Dartmouth’s top three scorers came through in the clutch to lead the Big Green to an upset 4-1 victory over the fifth/sixth-ranked Clarkson University Women Hockey team before 624 fans at Cheel Arena on Friday night.
The loss drops the Golden Knights out of first place in the ECAC Hockey standings and is a severe blow to Clarkson’s bid to claim the conference regular-season title. With one game remaining in the regular season, the Knights fall two points behind Cornell in the league standings. Clarkson, which is 20-9-4 overall and 14-5-2 in ECAC Hockey, hosts Top-10 ranked Harvard at 4:00 p.m. The Green and Gold, who are 1-4-1 in February, must defeat the Crimson and hope Union knocks off Cornell at Lynah Rink on Saturday to win the regular season title.

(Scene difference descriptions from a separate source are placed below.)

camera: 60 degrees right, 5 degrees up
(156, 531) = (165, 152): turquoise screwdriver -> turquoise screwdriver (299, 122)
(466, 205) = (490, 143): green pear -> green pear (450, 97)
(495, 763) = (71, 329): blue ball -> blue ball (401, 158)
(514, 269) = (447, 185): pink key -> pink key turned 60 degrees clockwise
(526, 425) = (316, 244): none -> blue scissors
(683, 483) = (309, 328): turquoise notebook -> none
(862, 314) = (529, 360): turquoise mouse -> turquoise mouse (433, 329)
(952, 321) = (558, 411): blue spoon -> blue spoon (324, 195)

Clarkson started out strong against Dartmouth (12-13-2, 9-11-1), outshooting the Big Green 12-5 in the opening stanza. Senior Dominique Thibault (L’Orignal, ONT) gave the Knights the early lead with her team-high 18th goal of the season, an unassisted tally at 5:06.

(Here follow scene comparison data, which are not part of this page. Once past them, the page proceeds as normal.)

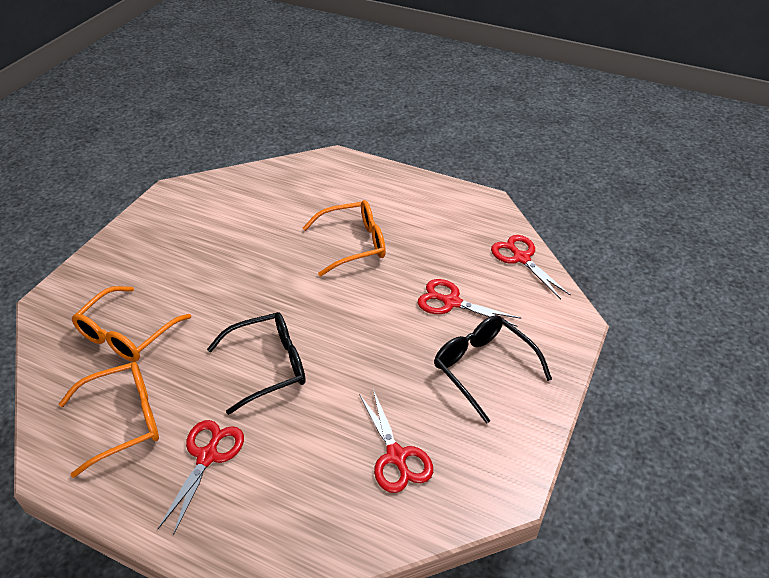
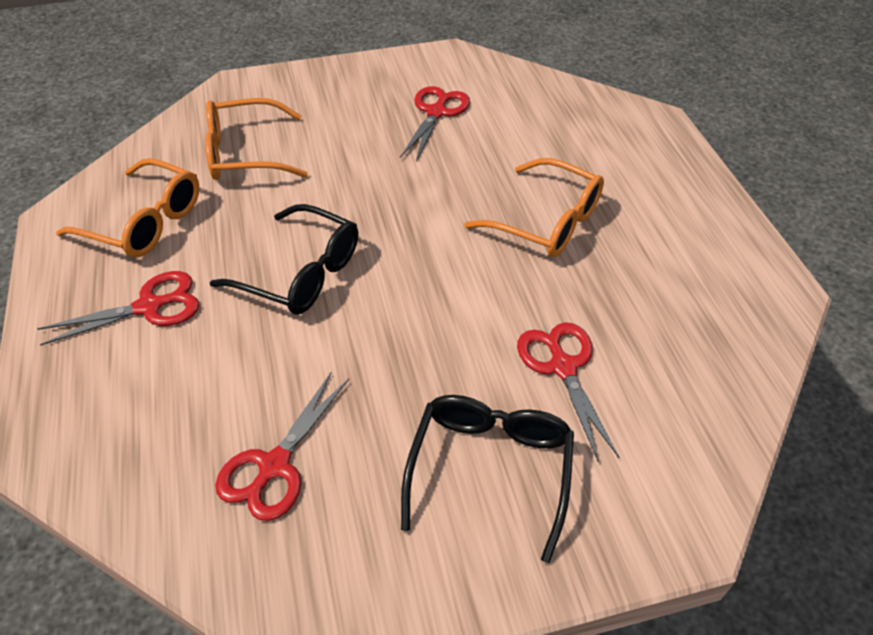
camera: 50 degrees right, 5 degrees up
(521, 258) = (729, 391): red scissors -> red scissors (436, 112)

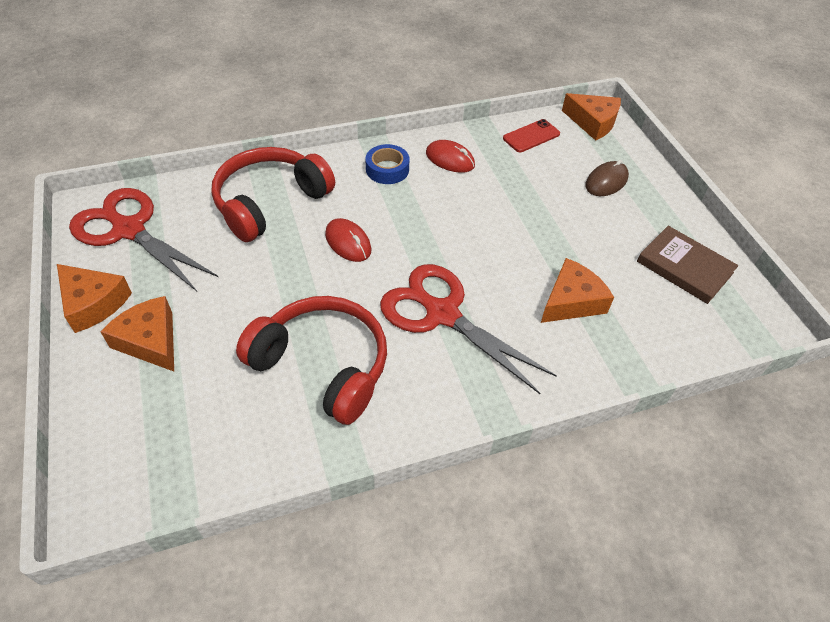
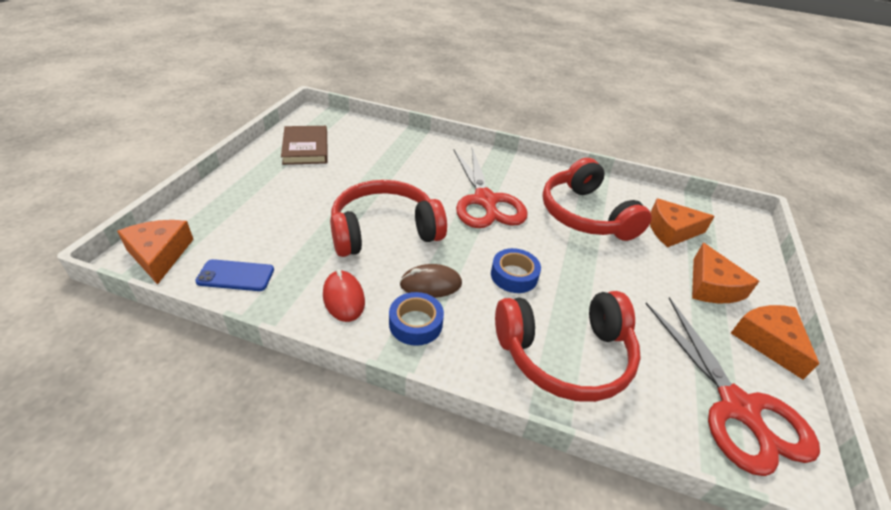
camera: 145 degrees left, 10 degrees down
(348, 242) = (514, 275): red mouse -> blue tape
(489, 221) = (384, 231): none -> red headphones
(531, 136) = (235, 276): red phone -> blue phone
(571, 301) = (397, 168): orange cheese -> orange cheese (671, 230)
(606, 182) = (253, 207): brown mouse -> brown mouse (431, 284)

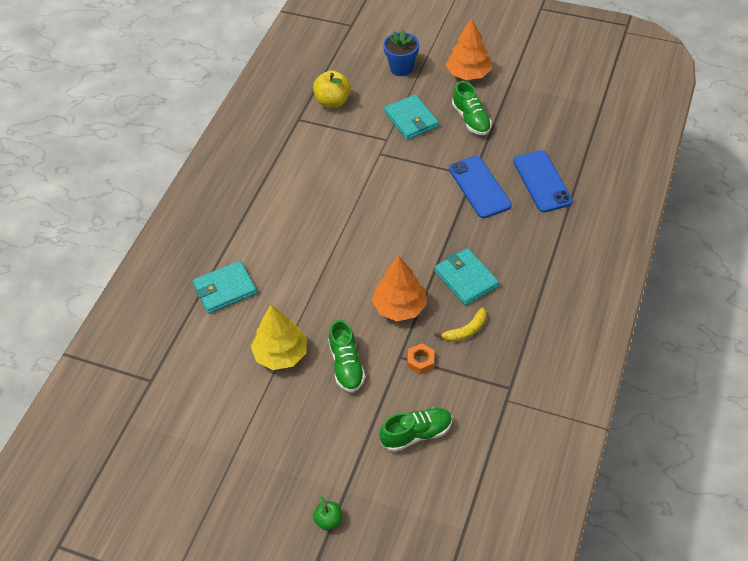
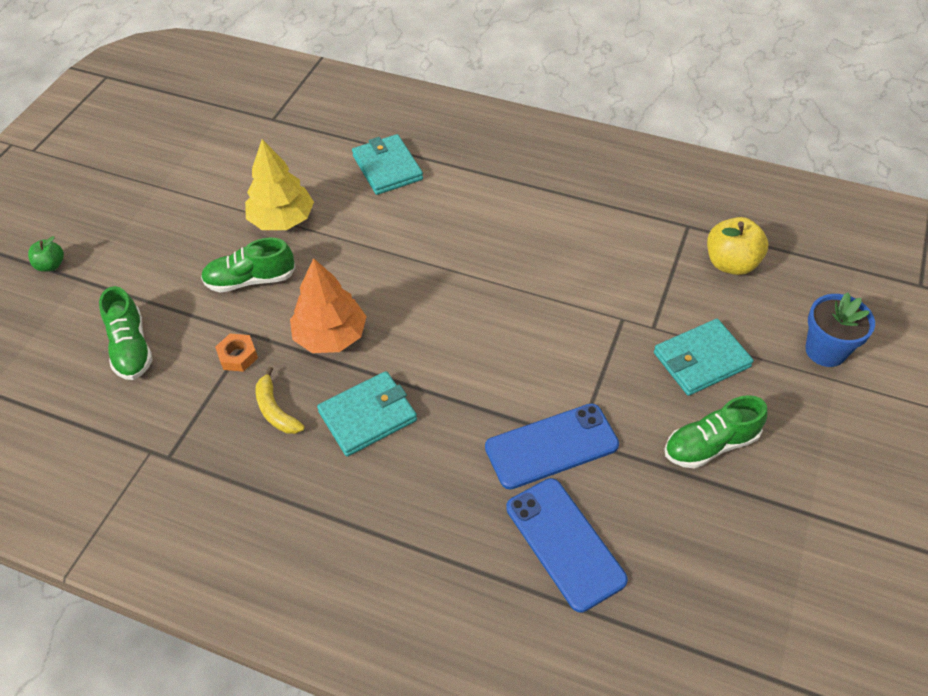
camera: 90 degrees right, 0 degrees up
(468, 74) = (830, 449): orange tree -> none
(542, 181) = (564, 543): blue phone -> blue phone turned 75 degrees clockwise

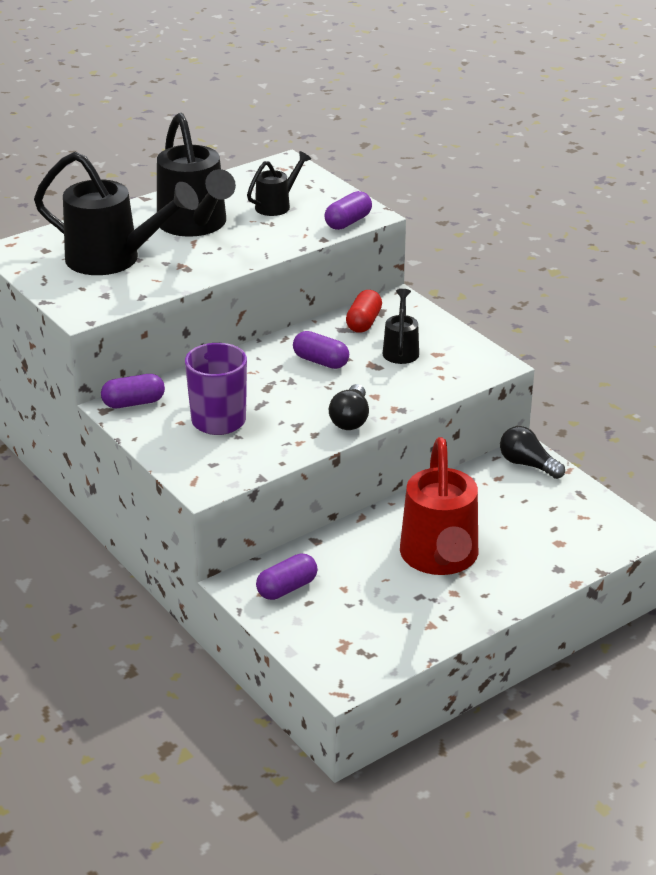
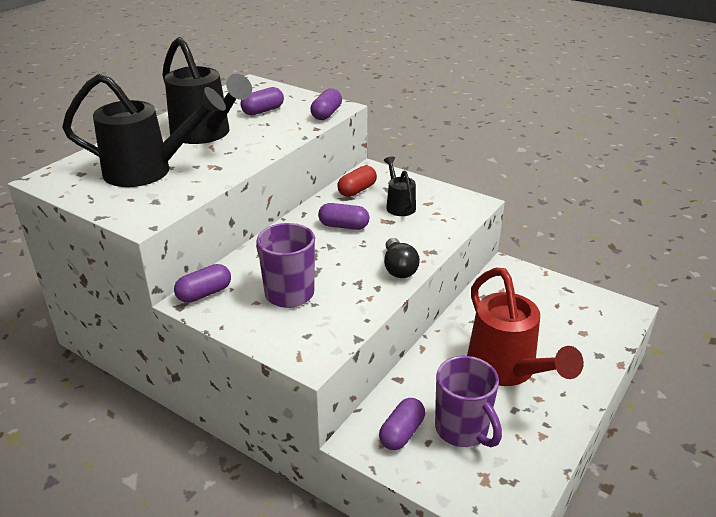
camera: 20 degrees left, 0 degrees up
(276, 205) = (263, 111): black watering can -> purple capsule
(351, 601) = (462, 430): none -> purple mug
(363, 322) = (357, 190): red capsule -> red capsule turned 45 degrees clockwise
(527, 464) = (514, 275): black light bulb -> none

Dartmouth, however, answered back with a power-play marker from Sarah Parson’s at 14:23. Parson’s connected on her team-high 19th goal of the season on a shot from the slot with Sasha Nanji and Amanda Trunzo assisting.
The Big Green took the lead in the second period with another power-play tally, this time off the stick of Jenna Cunningham at 11:43. Cunningham scored during a scrum in front just 11 seconds into the man-advantage for her 18th goal of the season. Nanji and Camille Dumais assisted.
Dartmouth, which has won four of its last five games, sealed the victory with two more goals in the third period. Jenna Hobeika knocked in a rebound off of Lisa Berreman’s shot at 13:52, and Trunzo scored into an empty net with 40 seconds remaining for her 18th goal of the season.
Clarkson held a slight 23-22 advantage in shots. Junior Lauren Dahm (Baldwinsville, NY) posted 18 saves for the Knights. Mariel Lacina made 22 stops for the Big Green.
Dartmouth was 2-of-3 on the power play, while Clarkson was scoreless in both its man-advantage opportunities.